California cloud-computing giant Salesforce.com Inc. will launch a US$100-million Canadian venture fund Thursday, targeting early-stage companies here that work with its leading sales and marketing platform.

The fund is one slice of US$2-billion in Canadian investment promised by Salesforce in February when Prime Minister Justin Trudeau visited the company’s San Francisco headquarters. The fund, to be run by Salesforce Ventures, its enterprise cloud-business investment arm, is different from a standard venture-capital fund. It’s part of the company’s continuing mission to deepen its global roots and offer new tools to its 150,000-plus customers.
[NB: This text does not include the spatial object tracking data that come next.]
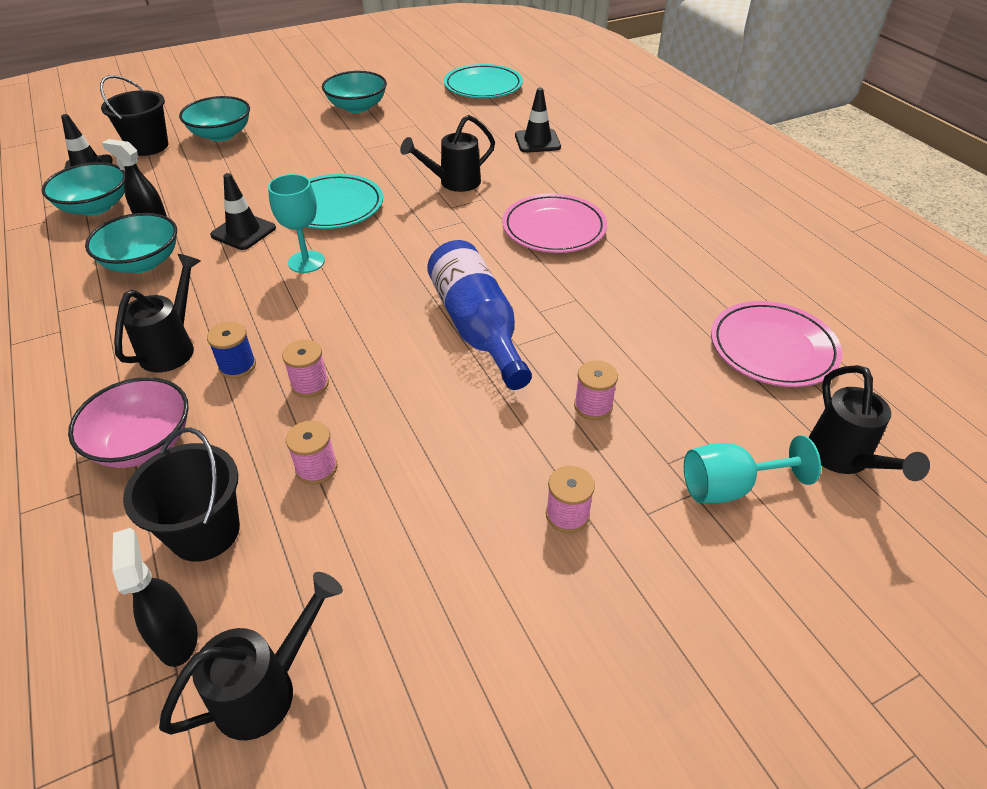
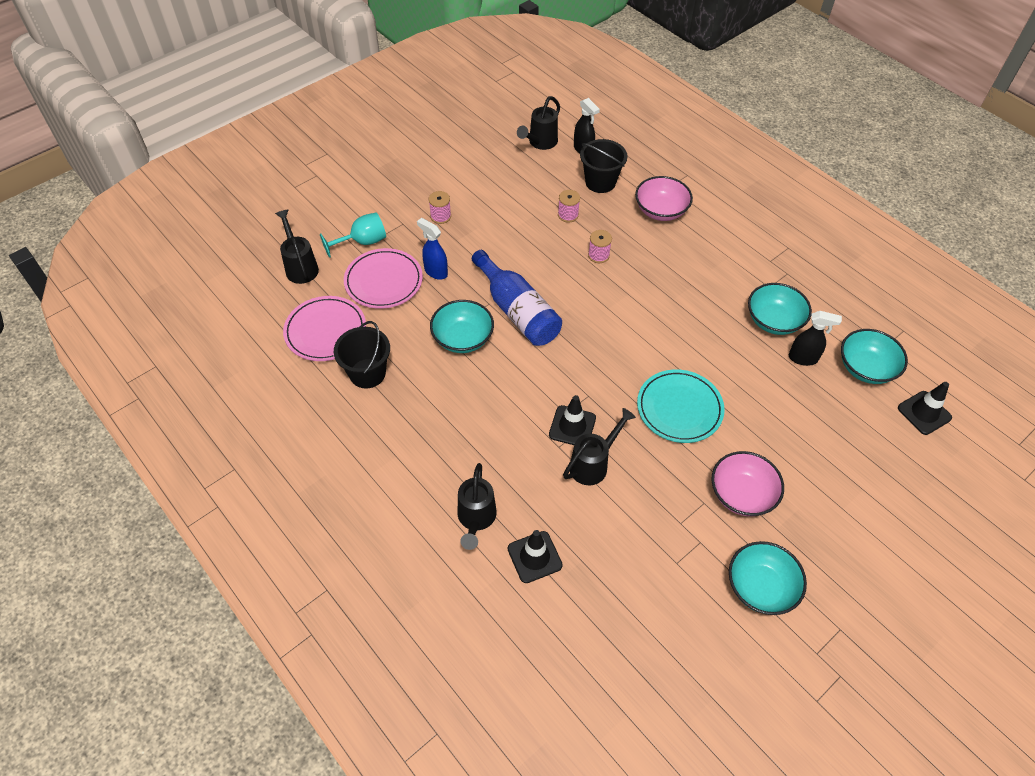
camera: 165 degrees right, 10 degrees up
(148, 146) = (909, 459): black bucket -> black bucket (367, 373)
(173, 347) = (694, 263): black watering can -> black watering can (475, 519)
(221, 135) = (859, 495): turquoise bowl -> turquoise bowl (463, 338)
(237, 366) = (647, 258): blue spool -> none
(243, 232) = (728, 365): black traffic cone -> black traffic cone (572, 426)
(306, 262) = (661, 344): turquoise goblet -> none
(325, 148) = (741, 494): none -> pink bowl
(483, 86) = (637, 682): turquoise plate -> none
(554, 228) = (488, 419): pink plate -> pink plate (383, 281)
(593, 406) = (435, 272): pink spool -> blue spray bottle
While the Canada Trailblazer Fund will invest in early-stage companies, the requirement for participating companies to use Salesforce’s customer-relationship management (CRM) platform will narrow the number of companies eligible to participate. Still, it remains a substantial investment in the future of Canadian cloud computing.

“We’re trying to help develop the ecosystem, and by developing the ecosystem, we want our customers to have solutions for any need they have,” said Mark Hawkins, Salesforce’s president and chief financial officer, in an interview at the company’s office in Toronto ahead of the announcement.

Salesforce has already picked the fund’s first four investments: the Toronto capital markets CRM startup Tier1CRM; the Burnaby, B.C., workplace-security and guest-experience company Traction Guest; the retail-worker-app provider Tulip, from Toronto; and the Quebec City technology-integration company OSF Commerce.

An ecosystem that helps Salesforce would likely benefit an ever-increasing number of Canadians. In its most recent study of the CRM software market in Canada, the research firm Gartner Inc. found Salesforce as the No. 1 vendor, with 11 per cent of market share. (SAP SE is close behind with 10.7 per cent of market share, followed by Oracle Corp., Microsoft Corp. and Adobe Systems Inc.)

The country is also home to a large amount of talent in artificial-intelligence technology development, which is playing an increasing role in Salesforce’s business. Mr. Hawkins said the company makes two billion AI-generated predictions for its customers a day to help make decisions, such as prioritizing sales leads.

Navdeep Bains, Minister of Innovation, Science and Economic Development, is scheduled to attend the fund’s announcement Thursday. “This builds on the momentum we have right now when it comes to venture capital in Canada,” he said in a phone interview. “... Investments, particularly in [venture capital] funding here, demonstrate the importance of now strengthening not only the ecosystem, but helping companies scale.”

Mr. Hawkins said the Trailblazer fund has no specific timeline, although the broader US$2-billion investment was promised over the next five years. It will focus on early-stage businesses – “people who are getting started with a great idea ready to go,” he said – although he declined to give specifics about the size of its investments.

The fund will be run by the company’s San Francisco-based business development team, with Canadian ventures as “a very specific activity,” Mr. Hawkins said. He also suggested the fund’s investments would not come with pressure to move to the Bay Area. “We’re about the local environment,” he said. “Nobody has the great ideas market cornered.”

The CRM company also recently announced a US$2.2-billion investment plan for France as it pushes toward ambitious global growth goals: US$22-billion to US$23-billion in annual revenue by its 2022 fiscal year, Mr. Hawkins says. (In its most recent fiscal year, 2018, the company posted US$10.5-billion in revenue. On a recent conference call, Mr. Hawkins noted that the company’s global ambitions have come with higher costs.)

Mr. Hawkins said the remainder of Salesforce’s US$2-billion Canadian commitment will be focused on talent, real estate, data centres and mergers and acquisitions. “We are committed to be here, and have an active presence, and bring capital here to build on a long, long-term play.”